Os homens entreolharam-se. Naturalmente preocupados. Se acontecesse alguma coisa com a mãe? E com o filho? O marido apareceria imediatamente e acabaria com todos. O mais paciente dos amigos designado a montar guarda na porta da parteira. Assim que chegasse, do jeito que chegasse, levada imediatamente à casa paroquial. Inicialmente controlada, posteriormente desconfortável e atualmente desesperada, a gestante virava os olhos, suava, aplicava socos ar, gritava e remexia as pernas inexoravelmente.

Deram dez horas, onze horas, meio-dia, duas e quinze, três e trinta, quatro e dez. Às cinco, como as esperanças cambaleassem, o padre voltou para a multidão que se aglomerava na praça:

- Vamos ter de resolver isso. Aqui e agora.

Silêncio, seguido de murmúrio.

- Dona Rosinha vai orientar a Francisca.

- Também preciso de um homem muito forte. Em caso de emergência, concluiu dona Rosinha.

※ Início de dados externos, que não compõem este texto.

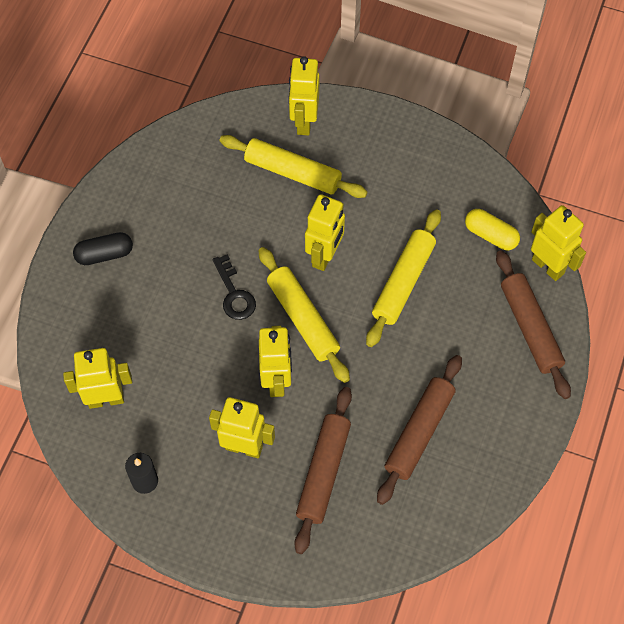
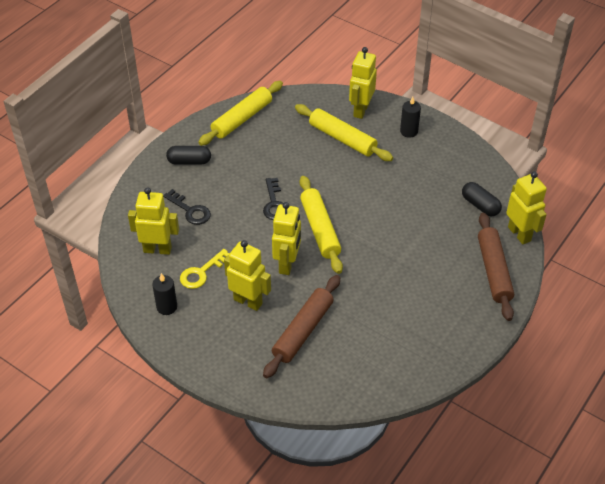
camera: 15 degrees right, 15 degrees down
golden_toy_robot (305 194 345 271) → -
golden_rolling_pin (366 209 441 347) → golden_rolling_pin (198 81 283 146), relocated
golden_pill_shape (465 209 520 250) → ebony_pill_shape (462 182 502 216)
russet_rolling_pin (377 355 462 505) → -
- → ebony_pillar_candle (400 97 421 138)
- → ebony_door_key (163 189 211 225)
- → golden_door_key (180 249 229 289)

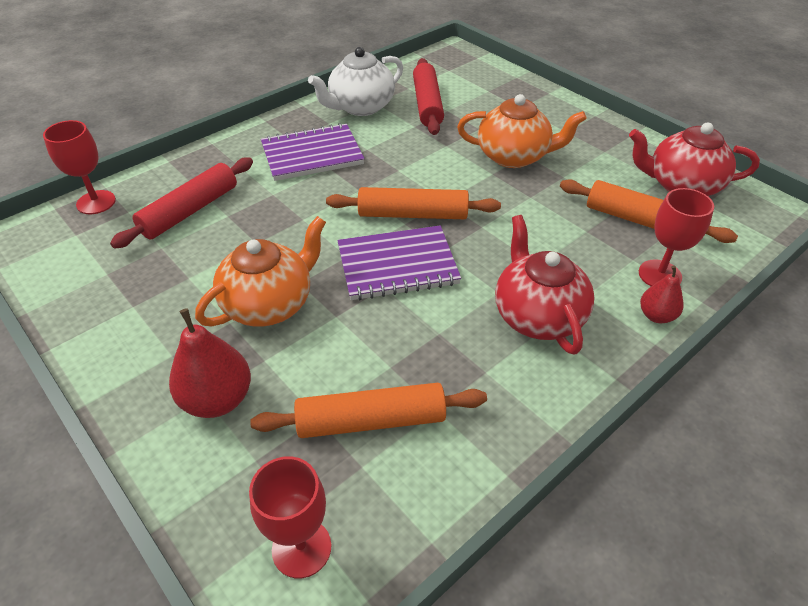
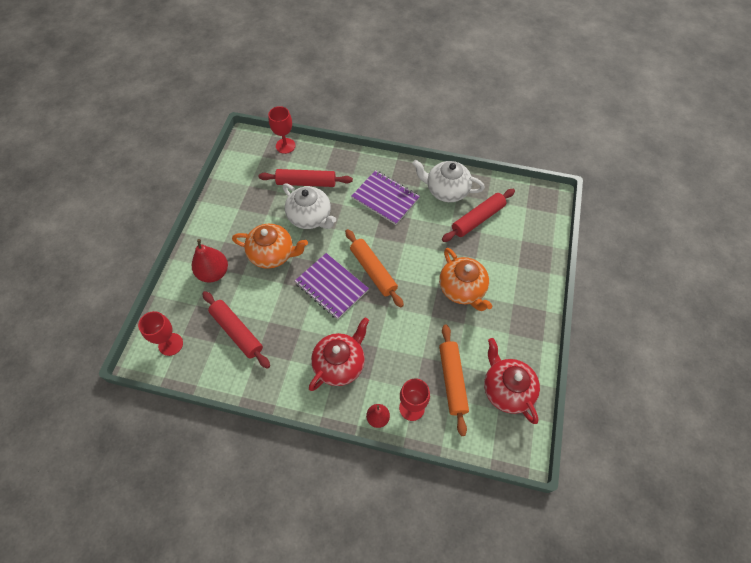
camera: 55 degrees right, 15 degrees up
orange_rolling_pin (250 383 487 438) → crimson_rolling_pin (202 291 270 369)
- → white_teapot (283 183 336 229)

- Marcílio vai acompanhá-la. E seja o que Deus quiser, benzeu-se o padre.

Pedisse-lhe para enfrentar cinco touros, entrar numa caixa de cobras ou fazer quarenta cercas de arame farpado. Mandasse-lhe trocar toda a instalação elétrica de uma casa ou ordenasse-lhe a construção de um prédio.

O povo aplaudiu intensamente. O marido de dona Rosinha:

- Rosinha vai ser guiada por Deus. Você não está sozinho, Marcílio. Vai estar lá para resolver qualquer probleminha.

A bolsa rompida, os lençóis encharcados, um cheiro estranho e pingos de sangue transformavam o quarto numa recepção do desconhecido. Ali entraram dona Rosinha, Francisca e Marcílio.

Dona Rosinha apontava os instrumentos improvisados com os quais abria caminho à nova criatura.

Justamente quando a cabeça da criança divisava a prisão do útero e a liberdade mundana, deixando os olhos saltarem como bolas de gude, Marcílio sentiu a garganta formigando, o quarto girar, as mãos tremerem, um frio na barriga, uma moleza nas pernas, um cheiro enjoativo e uma falta de ar.

- Valei-me minha Nossa Senhora!

*Publicado originalmente no Jornal de Assis (Assis – SP) de 11 de setembro de 2008.